Doğan Heper

Doğan Heper

dheper@milliyet.com.tr

Tüm Yazıları
Haberin Devamı

SİYASETTE, tat, tuz kalmadı.
Nedeni; siyasetin zirvesindeki takımın nükteden, espriden yoksun olmaları.
Çoğu renksiz, kokusuz. Mahkeme duvarı gibi...
Surat bir karış, hazır cevap değiller, hitabet yok. Düşünce, zeka kıvraklığı yok. Türkçeyi iyi kullanana bile zar zor rastlıyorsunuz.
Bu nedenle de şu "Türkçe Yasası" çıkarsa en çok onlar zorlanacak sanırım.
Öyleyse bunların, sade vatandaştan ne farkı kalıyor?
Nerede Osman Bölükbaşı'lar, nerede Faik Ahmet Barutçu'lar; nerede Samet Ağaoğlu, nerede Adnan Menderes, İsmet İnönü? Daha çok isim sayılabilir, siz devam edin...
O günkü politik tartışmaların seviyesini hatırlayın, bir de bugünküleri. Kıyaslayın.
Meclis müzakerelerinin o gün verdiği tat bugün var mı?
Üstelik şimdi TV de var.
Bir bütçe tartışması Türkiye'nin gündemini günlerce meşgul ederdi.
Bugün milletvekillerini bile meşgul edemiyor.
Meclis boş, liderler müzakerelere katılmıyorlar,kürsüye çıkmıyorlar, konuşup, tartışmıyorlar.
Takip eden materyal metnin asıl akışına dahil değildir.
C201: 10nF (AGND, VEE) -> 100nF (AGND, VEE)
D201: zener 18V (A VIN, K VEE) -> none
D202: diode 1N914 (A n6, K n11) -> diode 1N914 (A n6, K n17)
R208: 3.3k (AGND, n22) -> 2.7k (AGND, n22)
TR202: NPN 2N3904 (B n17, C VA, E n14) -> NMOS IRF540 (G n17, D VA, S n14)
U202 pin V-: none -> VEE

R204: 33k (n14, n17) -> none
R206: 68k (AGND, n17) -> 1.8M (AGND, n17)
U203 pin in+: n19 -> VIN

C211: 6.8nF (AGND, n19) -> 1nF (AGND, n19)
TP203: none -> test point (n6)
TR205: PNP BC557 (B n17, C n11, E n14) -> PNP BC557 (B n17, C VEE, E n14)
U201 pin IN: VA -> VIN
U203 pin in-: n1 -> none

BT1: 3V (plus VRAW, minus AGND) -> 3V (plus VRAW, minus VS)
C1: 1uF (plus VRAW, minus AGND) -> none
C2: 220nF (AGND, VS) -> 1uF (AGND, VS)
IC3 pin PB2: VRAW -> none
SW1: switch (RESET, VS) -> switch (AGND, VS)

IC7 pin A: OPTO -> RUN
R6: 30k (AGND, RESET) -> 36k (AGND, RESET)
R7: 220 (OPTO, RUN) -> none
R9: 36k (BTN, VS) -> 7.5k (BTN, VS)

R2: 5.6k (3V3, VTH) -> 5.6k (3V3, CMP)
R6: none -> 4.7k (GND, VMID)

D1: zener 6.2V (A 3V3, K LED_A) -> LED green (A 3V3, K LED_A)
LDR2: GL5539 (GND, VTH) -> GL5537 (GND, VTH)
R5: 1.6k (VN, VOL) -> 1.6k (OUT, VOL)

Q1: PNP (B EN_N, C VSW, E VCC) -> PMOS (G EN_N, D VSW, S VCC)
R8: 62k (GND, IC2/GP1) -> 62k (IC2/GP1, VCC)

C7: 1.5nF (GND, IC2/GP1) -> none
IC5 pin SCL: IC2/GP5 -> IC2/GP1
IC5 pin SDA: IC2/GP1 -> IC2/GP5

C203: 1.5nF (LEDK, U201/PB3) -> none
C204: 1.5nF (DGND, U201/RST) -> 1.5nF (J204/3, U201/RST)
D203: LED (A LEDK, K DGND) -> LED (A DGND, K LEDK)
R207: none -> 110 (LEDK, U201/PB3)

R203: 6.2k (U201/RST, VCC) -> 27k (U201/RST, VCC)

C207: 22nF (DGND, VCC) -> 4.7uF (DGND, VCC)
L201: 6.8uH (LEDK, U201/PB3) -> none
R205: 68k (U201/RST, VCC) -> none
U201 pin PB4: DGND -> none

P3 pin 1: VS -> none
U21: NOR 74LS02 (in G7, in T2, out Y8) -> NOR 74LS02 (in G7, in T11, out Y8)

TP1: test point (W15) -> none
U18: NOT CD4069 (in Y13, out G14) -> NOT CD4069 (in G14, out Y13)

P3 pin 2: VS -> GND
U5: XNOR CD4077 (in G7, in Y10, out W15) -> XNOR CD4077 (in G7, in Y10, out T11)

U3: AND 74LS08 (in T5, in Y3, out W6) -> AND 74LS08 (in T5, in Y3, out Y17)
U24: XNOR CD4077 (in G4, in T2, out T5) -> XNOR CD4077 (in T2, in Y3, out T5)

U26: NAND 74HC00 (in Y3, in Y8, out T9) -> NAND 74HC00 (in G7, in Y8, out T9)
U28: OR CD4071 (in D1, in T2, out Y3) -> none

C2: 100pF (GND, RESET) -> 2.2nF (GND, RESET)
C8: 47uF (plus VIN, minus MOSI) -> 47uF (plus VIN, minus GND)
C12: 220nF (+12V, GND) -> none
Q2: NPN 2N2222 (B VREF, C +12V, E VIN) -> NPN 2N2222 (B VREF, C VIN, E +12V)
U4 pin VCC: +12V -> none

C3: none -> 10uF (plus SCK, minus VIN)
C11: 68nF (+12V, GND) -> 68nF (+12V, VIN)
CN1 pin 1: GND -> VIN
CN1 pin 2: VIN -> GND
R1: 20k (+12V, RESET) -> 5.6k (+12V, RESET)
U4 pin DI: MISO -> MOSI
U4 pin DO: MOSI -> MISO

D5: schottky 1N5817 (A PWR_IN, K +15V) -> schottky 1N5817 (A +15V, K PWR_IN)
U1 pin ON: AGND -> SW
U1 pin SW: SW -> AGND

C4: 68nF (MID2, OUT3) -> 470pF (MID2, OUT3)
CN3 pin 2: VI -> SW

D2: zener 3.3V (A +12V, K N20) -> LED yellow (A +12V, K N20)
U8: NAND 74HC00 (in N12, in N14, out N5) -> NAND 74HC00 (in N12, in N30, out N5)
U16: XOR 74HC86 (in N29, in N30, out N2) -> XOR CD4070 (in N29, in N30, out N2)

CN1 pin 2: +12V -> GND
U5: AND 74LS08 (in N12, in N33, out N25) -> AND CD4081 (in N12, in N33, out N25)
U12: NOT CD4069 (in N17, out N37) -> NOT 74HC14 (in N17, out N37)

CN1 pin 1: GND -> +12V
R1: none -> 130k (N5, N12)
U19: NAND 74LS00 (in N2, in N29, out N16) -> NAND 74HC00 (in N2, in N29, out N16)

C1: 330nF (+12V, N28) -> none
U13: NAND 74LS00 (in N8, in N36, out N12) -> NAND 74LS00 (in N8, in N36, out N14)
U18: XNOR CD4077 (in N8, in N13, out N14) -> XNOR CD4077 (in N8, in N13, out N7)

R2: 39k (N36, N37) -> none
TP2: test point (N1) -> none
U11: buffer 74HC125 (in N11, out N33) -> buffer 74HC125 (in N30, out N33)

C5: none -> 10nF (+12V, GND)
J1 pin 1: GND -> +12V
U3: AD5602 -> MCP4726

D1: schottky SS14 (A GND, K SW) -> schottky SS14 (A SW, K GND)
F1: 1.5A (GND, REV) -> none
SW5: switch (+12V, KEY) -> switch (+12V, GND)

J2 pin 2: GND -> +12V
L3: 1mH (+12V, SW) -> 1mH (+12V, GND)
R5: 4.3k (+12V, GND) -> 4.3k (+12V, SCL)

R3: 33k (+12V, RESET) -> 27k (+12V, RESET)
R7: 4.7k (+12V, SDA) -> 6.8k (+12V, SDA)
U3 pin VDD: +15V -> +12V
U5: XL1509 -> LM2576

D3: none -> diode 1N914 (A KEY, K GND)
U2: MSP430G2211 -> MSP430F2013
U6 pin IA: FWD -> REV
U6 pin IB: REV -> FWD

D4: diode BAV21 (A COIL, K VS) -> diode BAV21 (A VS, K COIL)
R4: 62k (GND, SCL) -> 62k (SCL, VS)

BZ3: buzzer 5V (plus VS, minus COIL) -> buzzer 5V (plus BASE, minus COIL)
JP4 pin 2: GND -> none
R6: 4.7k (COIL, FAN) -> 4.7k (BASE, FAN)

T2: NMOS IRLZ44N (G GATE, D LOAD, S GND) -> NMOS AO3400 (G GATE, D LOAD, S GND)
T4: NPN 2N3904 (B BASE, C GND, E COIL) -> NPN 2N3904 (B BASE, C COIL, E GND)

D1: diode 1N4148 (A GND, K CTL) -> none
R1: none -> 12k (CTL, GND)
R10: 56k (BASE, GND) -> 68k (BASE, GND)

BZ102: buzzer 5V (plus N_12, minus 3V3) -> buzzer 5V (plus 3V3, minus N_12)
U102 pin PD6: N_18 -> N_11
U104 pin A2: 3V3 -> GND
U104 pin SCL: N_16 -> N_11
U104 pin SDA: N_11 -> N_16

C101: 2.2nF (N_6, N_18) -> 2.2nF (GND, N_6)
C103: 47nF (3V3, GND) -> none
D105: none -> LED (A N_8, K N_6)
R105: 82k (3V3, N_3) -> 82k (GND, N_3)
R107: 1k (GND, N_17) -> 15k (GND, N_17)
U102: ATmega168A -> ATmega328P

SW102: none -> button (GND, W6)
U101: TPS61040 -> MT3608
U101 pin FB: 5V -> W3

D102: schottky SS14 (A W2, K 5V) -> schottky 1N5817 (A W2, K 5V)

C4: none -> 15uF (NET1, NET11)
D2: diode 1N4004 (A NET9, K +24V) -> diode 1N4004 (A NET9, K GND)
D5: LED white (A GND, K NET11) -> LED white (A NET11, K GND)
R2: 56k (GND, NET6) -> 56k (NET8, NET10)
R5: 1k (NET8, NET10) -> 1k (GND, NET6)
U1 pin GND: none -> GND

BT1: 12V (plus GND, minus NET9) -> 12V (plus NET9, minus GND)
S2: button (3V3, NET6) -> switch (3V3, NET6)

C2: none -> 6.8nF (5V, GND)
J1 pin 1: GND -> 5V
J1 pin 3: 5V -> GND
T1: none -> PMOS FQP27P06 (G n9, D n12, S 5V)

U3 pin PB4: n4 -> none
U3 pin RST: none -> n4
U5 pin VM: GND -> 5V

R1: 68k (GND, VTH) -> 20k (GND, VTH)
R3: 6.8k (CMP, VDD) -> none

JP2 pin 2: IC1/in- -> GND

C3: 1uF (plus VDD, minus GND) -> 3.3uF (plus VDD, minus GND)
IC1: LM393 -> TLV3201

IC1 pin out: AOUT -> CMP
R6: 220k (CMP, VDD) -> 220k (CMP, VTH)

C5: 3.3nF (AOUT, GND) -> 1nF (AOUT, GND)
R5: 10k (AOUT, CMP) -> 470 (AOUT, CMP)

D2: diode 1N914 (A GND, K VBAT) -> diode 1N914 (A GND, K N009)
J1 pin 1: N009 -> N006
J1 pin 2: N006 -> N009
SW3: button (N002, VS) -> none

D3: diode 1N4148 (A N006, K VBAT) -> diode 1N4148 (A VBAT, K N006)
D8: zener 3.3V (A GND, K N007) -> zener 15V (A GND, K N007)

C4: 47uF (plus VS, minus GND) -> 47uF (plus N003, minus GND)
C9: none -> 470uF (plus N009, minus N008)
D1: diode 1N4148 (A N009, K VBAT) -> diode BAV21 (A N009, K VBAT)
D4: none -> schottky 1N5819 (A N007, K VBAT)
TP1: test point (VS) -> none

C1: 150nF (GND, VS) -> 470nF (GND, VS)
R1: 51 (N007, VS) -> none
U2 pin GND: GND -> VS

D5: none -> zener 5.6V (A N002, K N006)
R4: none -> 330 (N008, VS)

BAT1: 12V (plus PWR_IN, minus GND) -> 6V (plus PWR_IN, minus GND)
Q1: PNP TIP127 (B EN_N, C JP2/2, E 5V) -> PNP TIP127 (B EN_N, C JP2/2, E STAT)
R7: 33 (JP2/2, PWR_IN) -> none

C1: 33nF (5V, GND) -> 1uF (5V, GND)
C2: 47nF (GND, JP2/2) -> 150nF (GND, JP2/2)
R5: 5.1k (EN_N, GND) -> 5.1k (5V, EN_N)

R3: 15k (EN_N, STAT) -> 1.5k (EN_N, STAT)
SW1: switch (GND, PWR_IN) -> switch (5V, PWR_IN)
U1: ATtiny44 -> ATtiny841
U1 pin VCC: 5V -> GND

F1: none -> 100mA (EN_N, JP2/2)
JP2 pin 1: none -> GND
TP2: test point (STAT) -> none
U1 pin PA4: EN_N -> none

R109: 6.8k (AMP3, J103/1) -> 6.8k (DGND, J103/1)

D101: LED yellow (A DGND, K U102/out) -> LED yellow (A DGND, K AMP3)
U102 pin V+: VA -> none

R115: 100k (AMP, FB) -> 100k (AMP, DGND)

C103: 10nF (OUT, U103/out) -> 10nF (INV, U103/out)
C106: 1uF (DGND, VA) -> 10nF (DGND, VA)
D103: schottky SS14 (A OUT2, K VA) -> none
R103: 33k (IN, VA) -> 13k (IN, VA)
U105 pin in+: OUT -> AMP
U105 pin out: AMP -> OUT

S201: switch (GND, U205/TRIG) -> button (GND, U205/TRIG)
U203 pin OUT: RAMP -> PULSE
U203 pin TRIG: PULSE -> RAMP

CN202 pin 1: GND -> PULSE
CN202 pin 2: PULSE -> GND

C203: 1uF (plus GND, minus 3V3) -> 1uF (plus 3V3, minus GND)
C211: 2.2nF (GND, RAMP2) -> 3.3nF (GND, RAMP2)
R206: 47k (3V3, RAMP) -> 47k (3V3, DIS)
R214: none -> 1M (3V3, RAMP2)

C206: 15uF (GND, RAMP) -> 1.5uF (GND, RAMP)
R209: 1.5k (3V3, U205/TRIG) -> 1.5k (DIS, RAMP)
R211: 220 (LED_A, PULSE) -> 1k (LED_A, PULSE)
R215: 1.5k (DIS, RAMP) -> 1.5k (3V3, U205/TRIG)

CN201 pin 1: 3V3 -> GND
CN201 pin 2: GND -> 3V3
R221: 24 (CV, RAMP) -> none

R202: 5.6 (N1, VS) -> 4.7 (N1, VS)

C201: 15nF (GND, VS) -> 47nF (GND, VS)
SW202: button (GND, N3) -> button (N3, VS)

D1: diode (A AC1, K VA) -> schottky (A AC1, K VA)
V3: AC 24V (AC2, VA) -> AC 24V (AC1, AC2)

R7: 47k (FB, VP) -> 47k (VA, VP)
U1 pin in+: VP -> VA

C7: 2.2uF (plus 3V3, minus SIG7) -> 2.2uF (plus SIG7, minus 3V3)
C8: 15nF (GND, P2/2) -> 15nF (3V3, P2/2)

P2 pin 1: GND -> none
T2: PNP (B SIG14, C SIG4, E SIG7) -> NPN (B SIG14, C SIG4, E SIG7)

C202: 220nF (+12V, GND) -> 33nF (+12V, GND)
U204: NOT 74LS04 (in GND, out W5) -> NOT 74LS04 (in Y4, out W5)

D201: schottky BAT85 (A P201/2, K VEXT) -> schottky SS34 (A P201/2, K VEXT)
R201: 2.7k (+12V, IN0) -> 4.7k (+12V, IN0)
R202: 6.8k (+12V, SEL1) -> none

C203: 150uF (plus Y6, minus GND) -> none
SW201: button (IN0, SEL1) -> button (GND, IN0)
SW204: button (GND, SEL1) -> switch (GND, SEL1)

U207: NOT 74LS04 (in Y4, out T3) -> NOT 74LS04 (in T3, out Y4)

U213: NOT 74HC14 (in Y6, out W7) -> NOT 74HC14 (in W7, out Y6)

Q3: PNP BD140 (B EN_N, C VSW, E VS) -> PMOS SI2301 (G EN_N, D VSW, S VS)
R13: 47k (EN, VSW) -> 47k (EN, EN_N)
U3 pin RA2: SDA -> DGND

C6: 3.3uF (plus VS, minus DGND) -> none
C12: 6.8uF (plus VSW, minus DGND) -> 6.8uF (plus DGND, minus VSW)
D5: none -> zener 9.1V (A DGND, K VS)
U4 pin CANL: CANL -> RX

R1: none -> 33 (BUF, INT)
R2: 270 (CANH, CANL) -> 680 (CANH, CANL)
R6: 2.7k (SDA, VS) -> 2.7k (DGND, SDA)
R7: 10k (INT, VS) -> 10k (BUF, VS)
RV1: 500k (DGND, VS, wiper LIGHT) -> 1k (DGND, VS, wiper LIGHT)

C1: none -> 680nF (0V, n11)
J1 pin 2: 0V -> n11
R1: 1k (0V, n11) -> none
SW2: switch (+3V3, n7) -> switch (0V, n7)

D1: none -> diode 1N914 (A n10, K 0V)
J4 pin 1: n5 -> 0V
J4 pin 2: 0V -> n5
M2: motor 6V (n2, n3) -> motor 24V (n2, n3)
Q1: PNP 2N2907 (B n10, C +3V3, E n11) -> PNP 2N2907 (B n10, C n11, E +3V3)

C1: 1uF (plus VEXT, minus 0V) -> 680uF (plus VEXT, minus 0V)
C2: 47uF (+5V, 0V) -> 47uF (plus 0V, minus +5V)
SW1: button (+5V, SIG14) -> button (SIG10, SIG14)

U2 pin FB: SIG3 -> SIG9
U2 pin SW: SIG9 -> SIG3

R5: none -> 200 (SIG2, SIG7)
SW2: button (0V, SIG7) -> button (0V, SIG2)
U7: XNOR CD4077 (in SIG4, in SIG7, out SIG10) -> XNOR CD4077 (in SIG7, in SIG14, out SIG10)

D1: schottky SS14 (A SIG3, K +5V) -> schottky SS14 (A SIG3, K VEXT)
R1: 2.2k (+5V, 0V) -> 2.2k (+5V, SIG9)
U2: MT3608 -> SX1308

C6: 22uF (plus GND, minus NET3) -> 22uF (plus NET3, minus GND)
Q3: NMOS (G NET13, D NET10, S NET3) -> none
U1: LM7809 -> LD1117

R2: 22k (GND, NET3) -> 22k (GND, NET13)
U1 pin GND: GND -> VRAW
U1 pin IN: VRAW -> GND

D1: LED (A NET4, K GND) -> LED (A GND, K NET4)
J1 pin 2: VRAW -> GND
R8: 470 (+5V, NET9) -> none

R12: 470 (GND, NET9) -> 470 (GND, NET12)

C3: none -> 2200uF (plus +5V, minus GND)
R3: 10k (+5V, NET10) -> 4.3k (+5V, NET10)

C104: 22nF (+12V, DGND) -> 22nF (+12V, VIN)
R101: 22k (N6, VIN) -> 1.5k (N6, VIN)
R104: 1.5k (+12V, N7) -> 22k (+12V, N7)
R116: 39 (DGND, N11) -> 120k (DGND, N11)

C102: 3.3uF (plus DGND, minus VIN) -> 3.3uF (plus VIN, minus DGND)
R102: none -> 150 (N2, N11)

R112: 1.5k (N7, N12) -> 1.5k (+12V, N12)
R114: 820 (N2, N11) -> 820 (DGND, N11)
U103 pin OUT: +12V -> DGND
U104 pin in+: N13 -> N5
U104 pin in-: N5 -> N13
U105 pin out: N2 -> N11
Üzerlerine ölü toprağı serpilmiş.
Biz de kalkmış bu takımdan espri, nükte bekliyoruz.
* * *
OYSA nükte, espri politikanın tadı, tuzu, kalite ölçüsü; politikacınınsa kimlik kartı sayılmaz mı?
Tüm dünyada bu böyle.
Bakın birkaç örnek:
Gazeteciler Churchill'e soruyor:
- "Politikaya atılmış bir gencin ne gibi vasıflara sahip olması gerekir?"
- "Yarın, ertesi hafta, gelecek ay, önümüzdeki yıl ne gibi olayların meydana geleceğini önceden görebilme kabiliyetine sahip olmalı.
Ve tabii ondan sonra da niye vuku bulmadıklarını anlatabilme yeteneğine..."
Churchill'in nutukları vecizelerle doluydu:
"Müsamaha tanımayan bir idealizmin aptallığı kadar pahalıya mal olan bir aptallık tasavvur edilemez."
"Mağlubiyete verilecek bir tek cevap vardır, o da zaferdir."
"Daima ileriye bakmak akıllıca bir hareket olur, fakat görebildiğinizden ötelere bakmak zor bir harekettir."
"Söz hürriyetinin bulunduğu yerlerde fazla miktarda aptalca sözler de işitilecektir."
"İnsanın kudreti her sahada büyüdü, kendi kendisi üzerindeki kudreti dışında."
"İtfaiye ile ateş arasında tarafsız kalamam."
"Daha sonra öldürülmektense şimdiden korkmak daha iyidir."
* * *
ABD Başkanı Kennedy nüktenin rolünü en iyi bilen politikacılardan biri sayılıyor.
Kennedy 1961'de Kuruşçev ile görüşürken gözüne Sovyet liderin göğsündeki madalya takılıyor ve ne olduğunu soruyor. Kuruşçev: "Lenin Barış Madalyası" deyince Kennedy lafı yapıştırıyor: "İnşallah devamlı sizde kalır."
Kuruşçev'le görüşmeler bir ara tarım konularına dönüyor.
ABD Dışişleri Bakanı Rusk, Kuruşçev'e ABD'nin geliştirdiği bir mısır türünü abarta abarta anlatıyor, Kuruşçev de ilgiyle dinliyor. "Bu mısır türü sayesinde yılda bir tarladan üç, hatta dört kez mahsul alınacak..."
Kuruşçev, "Hayret uyandıracak bir mısır" diyor. "Ama siz bizim doğal gazdan votka ürettiğimizi biliyor musunuz?"
Kennedy müstehzi, söze karışıyor: "Tıpkı Rusk'ın mısır üretimi gibi..."
Bir tane de bizden, ama çok eskilerden:
Çar I. Nikola, Keçecizade Fuat Paşa'ya takılmak için, Hz. Muhammed'in miracından söz edip soruyor:
"Peygamberiniz gökyüzüne acaba hangi merdivenle çıktı?.."
Paşanın cevabı hazır: "Hangi merdivenle olacak, sizin İsa'nın çıkarken geride bıraktığı merdivenle."
Evet; Mark Twain'in sözünü biraz değiştirerek, şöyle desek yanlış mı olur?
İnsan ırkının elinde gerçekten şaşaalı bir tek silah var; nükte...
Bu silah da en çok politikacılara lazım...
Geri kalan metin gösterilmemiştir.